Kurikulum yang berjalan saat itu dikenal dengan sebutan “Rencana Pelajaran
1947”, yang baru dilaksanakan pada tahun 1950. Orientasi Rencana Pelajaran 1947
tidak menekankan pada pendidikan pikiran. Yang diutamakan adalah: pendidikan
watak, kesadaran bernegara dan bermasyarakat.
Pada masa tersebut siswa lebih diarahkan bagaimana cara bersosialisasi
dengan masyarakat. Proses pendidikan sangat kental dengan kehidupan
sehari-hari.

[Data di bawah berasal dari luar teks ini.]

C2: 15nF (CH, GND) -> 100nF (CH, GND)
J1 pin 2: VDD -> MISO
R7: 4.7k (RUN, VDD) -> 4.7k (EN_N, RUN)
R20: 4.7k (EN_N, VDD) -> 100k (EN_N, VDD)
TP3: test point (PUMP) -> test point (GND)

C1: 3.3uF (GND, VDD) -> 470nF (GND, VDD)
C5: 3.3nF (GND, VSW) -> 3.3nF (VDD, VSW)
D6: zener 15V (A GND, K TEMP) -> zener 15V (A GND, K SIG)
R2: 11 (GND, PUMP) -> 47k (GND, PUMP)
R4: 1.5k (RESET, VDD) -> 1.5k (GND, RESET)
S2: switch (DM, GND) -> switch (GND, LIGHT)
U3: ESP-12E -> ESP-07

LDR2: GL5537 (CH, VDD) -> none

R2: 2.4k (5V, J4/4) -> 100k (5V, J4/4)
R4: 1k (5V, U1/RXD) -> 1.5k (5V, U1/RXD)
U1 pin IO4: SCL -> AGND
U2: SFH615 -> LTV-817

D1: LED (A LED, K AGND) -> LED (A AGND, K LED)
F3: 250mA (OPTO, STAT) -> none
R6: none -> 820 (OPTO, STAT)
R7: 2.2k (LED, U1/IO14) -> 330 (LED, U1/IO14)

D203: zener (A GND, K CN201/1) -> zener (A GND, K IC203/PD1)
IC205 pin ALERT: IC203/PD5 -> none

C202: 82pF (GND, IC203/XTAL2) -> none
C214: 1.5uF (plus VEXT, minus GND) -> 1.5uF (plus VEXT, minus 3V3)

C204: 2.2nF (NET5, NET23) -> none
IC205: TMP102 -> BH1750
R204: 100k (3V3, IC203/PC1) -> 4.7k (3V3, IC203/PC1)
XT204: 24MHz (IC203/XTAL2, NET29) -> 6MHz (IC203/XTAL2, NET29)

Aspek afektif dan psikomotorik lebih ditekankan dengan pengadaan
pelajaran kesenian dan pendidikan jasmani. Oleh karena itu, yang lebih penting
adalah bagaimana menumbuhkan kesadaran bela negara.
2.
Rencana Pelajaran Terurai 1952
Kurikulum ini lebih merinci setiap mata pelajaran yang disebut “Rencana
Pelajaran Terurai 1952”. Silabus mata pelajarannya jelas sekali, dan seorang
guru mengajar satu mata pelajaran. Pada masa ini memang kebutuhan peserta didik
akan ilmu pengetahuan lebih diperhatikan, dan satuan mata pelajaran lebih
dirincikan. Namun, dalam kurikulum ini siswa masih diposisikan sebagai objek
karena guru menjadi subjek sentral dalam pentransferan ilmu pengetahuan. Guru
yang menentukan apa saja yang akan diperoleh siswa di kelas, dan guru pula yang
menentukan standar-standar keberhasilan siswa dalam proses pendidikan.
3. Kurikulum
1964
Fokus
kurikulum 1964 adalah pada pengembangan daya cipta, rasa, karsa, karya, dan
moral (Panca wardhana). Mata pelajaran diklasifikasikan dalam
lima kelompok bidang studi: moral, kecerdasan, emosional/artistik, keterampilan,
dan jasmaniah. Pendidikan dasar lebih menekankan pada pengetahuan dan kegiatan
fungsional praktis. Pada kurikulum 1964 ini, arah pendidikan mulai merambah
lingkup praksis. Dalam pengertian bahwa setiap pelajaran yang diajarkan
disekolah dapat berkorelasi positif dengan fungsional praksis siswa dalam
masyarakat.
C.
Pendidikan Masa Orde Baru
Orde baru berlangsung dari tahun 1968 hingga 1998, dan dapat dikatakan
sebagai era pembangunan nasional. Dalam bidang pembangunan pendidikan,
khususnya pendidikan dasar, terjadi suatu loncatan yang sangat signifikan
dengan adanya Instruksi Presiden (Inpres) Pendidikan Dasar. Namun, yang
disayangkan adalah pengaplikasian inpres ini hanya berlangsung dari segi
kuantitas tanpa diimbangi dengan perkembangan kualitas. Yang terpenting pada
masa ini adalah menciptakan lulusan terdidik sebanyak-banyaknya tanpa
memperhatikan kualitas pengajaran dan hasil didikan.
Pelaksanaan
pendidikan pada masa orde baru ternyata banyak menemukan kendala, karena
pendidikan orde baru mengusung ideologi “keseragaman” sehingga memampatkan
kemajuan dalam bidang pendidikan. EBTANAS, UMPTN, menjadi seleksi penyeragaman
intelektualitas peserta didik. Selain itu, masa ini juga diwarnai dengan
ideologi militeralistik dalam pendidikan yang bertujuan untuk melanggengkan status quopenguasa. Pendidikan militeralistik diperkuat
dengan kebijakan pemerintah dalam penyiapan calon-calon tenaga guru negeri.[9]
Pada pendidikan
orde baru kesetaran dalam pendidikan tidak dapat diciptakan karena unsur
dominatif dan submisif masih sangat kental dalam pola pendidikan orde baru.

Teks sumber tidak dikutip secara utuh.